Presidio
Sentinel San Diego
January
2016
By
Laura Walcher
Here’s how it started: around about the mid-70’s, a friend of mine organized an
Israeli Festival, to be held in Mission Valley’s Scottish Rite Auditorium. She corralled me: “You know how to write. You do the
publicity!” Well, she was right; I was already a writer, a columnist in our local pubs . I’d even been a copywriter for the only radio station in Bozeman, Montana
(when we visited there recently, the list of radio stations occupied an entire
newspaper column!).
But I’d no idea what “publicity”
entailed.
Since she was insistent, I set
off to figure it out. In the last
days of the S.D. Union and, then, Evening Tribune’s residence downtown, off I
went to find out how one “did” publicity.
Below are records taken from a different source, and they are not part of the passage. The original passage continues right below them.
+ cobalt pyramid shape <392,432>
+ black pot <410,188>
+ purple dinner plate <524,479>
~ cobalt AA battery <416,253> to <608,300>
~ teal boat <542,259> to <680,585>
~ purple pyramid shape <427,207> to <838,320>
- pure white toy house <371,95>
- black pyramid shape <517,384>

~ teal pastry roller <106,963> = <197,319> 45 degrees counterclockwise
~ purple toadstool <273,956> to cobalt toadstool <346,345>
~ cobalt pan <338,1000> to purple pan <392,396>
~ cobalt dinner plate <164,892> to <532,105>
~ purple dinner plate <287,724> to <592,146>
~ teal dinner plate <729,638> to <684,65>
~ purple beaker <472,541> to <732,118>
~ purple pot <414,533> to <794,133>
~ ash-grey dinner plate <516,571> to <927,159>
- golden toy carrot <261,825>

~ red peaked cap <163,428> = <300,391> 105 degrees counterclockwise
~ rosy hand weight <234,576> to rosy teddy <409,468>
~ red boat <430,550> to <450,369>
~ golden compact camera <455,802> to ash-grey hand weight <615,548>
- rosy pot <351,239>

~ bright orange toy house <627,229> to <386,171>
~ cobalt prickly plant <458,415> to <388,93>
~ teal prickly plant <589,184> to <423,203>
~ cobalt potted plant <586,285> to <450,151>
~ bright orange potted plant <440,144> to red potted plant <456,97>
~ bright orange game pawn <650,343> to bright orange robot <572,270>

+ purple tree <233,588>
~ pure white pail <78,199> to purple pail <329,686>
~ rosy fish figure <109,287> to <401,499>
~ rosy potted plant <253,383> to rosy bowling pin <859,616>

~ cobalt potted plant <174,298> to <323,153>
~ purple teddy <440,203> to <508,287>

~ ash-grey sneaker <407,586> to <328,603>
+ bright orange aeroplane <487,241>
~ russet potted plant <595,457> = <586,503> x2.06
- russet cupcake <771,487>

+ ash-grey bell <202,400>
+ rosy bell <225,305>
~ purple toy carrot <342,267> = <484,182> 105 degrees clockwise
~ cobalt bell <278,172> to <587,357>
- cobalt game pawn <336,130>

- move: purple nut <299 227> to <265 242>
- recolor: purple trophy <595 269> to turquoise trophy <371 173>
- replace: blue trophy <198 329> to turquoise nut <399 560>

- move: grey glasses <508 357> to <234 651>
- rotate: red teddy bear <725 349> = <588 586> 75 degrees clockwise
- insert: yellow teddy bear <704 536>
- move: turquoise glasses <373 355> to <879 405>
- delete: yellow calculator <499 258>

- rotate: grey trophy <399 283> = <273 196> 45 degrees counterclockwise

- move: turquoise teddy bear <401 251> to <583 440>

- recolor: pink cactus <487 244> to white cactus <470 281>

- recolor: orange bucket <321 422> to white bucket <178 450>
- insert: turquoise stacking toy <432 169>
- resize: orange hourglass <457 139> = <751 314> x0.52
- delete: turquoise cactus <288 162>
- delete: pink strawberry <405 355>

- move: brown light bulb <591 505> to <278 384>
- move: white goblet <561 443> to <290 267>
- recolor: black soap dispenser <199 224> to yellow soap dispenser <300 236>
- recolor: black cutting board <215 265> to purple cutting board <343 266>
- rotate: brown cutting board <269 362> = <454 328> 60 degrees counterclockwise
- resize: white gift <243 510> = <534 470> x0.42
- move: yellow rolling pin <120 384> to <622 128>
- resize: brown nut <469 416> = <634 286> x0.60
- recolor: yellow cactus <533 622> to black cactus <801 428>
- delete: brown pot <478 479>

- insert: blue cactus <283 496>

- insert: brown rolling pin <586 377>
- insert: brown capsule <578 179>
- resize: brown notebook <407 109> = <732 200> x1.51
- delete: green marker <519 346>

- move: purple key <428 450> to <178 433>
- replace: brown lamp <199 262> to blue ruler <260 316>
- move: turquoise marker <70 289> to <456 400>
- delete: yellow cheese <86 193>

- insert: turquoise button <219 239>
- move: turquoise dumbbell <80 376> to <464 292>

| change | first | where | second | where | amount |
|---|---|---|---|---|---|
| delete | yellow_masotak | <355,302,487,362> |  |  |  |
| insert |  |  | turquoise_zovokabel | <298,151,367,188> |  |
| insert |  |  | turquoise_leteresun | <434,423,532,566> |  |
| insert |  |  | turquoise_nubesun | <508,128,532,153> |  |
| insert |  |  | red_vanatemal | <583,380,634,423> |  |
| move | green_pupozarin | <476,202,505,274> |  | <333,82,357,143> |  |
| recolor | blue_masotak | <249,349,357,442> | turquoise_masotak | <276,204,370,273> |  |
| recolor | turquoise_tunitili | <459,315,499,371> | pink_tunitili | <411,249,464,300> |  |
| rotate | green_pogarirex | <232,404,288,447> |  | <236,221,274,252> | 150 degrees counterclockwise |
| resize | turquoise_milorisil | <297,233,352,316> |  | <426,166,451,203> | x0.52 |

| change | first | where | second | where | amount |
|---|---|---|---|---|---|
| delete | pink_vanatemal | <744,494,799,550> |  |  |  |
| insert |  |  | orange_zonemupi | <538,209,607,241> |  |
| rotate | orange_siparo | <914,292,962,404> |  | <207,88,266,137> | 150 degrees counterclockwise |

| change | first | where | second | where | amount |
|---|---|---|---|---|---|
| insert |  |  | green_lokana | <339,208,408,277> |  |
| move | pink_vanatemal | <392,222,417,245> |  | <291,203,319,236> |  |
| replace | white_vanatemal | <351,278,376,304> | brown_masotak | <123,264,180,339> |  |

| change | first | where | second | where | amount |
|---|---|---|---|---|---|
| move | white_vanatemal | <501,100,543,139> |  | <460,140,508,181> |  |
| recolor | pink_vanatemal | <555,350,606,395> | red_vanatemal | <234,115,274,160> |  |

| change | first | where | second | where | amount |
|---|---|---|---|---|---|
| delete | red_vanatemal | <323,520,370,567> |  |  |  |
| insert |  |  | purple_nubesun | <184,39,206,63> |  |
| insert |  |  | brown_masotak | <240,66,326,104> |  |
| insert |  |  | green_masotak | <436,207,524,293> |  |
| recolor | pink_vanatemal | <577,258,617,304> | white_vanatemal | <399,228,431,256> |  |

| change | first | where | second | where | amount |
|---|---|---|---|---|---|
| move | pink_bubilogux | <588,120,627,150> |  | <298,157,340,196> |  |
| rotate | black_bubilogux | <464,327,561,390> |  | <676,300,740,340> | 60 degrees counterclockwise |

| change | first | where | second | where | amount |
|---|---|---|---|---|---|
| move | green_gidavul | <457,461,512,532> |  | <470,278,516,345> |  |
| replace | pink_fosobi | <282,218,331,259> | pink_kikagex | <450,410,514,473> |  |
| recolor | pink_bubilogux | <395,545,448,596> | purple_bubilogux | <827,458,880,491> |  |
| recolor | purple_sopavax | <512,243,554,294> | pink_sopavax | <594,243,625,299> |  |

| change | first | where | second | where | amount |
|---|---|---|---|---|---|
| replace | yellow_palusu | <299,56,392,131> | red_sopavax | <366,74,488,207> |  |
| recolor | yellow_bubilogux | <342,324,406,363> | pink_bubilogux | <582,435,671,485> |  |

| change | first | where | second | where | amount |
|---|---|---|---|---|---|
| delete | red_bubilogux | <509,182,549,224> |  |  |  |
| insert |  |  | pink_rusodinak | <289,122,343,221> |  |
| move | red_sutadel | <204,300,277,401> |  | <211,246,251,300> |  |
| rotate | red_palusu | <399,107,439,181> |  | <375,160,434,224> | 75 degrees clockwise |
Here’s what you can’t do today:
one can’t stroll the newsroom,
hang
at desks, make media friends. But
then, that’s what I did:
I told
Gus Stevens, the first guy I encountered, that I had to “do” the publicity –
and would he kindly tell me how to do it?
Did I ever have a better time in
my whole life? I GOT it! Right
around
then, the UT moved to Mission Valley, and at the elevator, I met two “suits”
who were converting single-screen movie houses into multi-plexes.
I said, of course, that I
was
“handling” (!) the publicity for the Israeli Festival. “Would you, “they proposed, “ handle
the publicity for each theater as it’s ready to open – and (drum-roll,
please!) we will pay you XXX.”
That did it. Fun AND money?
Never looked back. Civic
leader Bea Evenson, struggling to
save from demolition – at that time – Balboa Park’s “Electric Building” - asked ‘round about who was doing the
work for the Festival, and hired me to help. Yes: she saved the building that today houses the Museum of
Photographic Arts and other treasured organizations.
The Museum of Man was impressed: next client. Guy on the Museum’s board was involved at KPBS: another new
client. Homer Delawie, FAIA, chaired the station’s auction fund-raiser. I was soon joyfully embroiled in
architecture. The lady handling PR
for Diane Powers’ Bazaar del Mundo wanted out; she brought me in, and Ms.
Powers said, “OK!”
Ahh, you know, kind readers, you don’t
have time for the rest.
It’s just that this month, Laura
Walcher PR is having a reunion, and it’s going to be a good - no – a great -
time to remind my staffers of umpteen years that it just wasn’t possible
without
them. And that the payback I got
over the years to see
the
younger ones grow into serious, expert professionals, and the more experienced
ones build their already impressive resumes into their own successful careers,
has to this day been
gratifying,
to say the least. Many have continued to work in communications.
I’ve tried hard to identify and
remember everyone I’d ever hired.
Lost some altogether.
Others have new names. Some
might not want to be found. But, if it were possible, I’d find everyone – even
the few I fired! Yet, not only were amazingly few fired, but amazingly few
clients fired us – and we fired amazingly few of them! Save high-tech and bio-tech, our
clients were in nearly every profession and industry: retail, law, restaurants,
non-profits, healthcare, cultural institutions, manufacturing, sports, media –
and more. Every one a
challenge, an educational experience, a source of pride in helping clients
advance their own enterprises.
These days, daughter Jean (J. Walcher
Communications) expertly manages her public relations agency, where I play a
“been there, done that” role; now and then, clients of the past come back to find
us; and, around here, we’re having
a reunion, expecting a rollicking time of recall, good and bad, and don’t get
me wrong: I’m expecting to take a
lot of the credit – and all of the blame!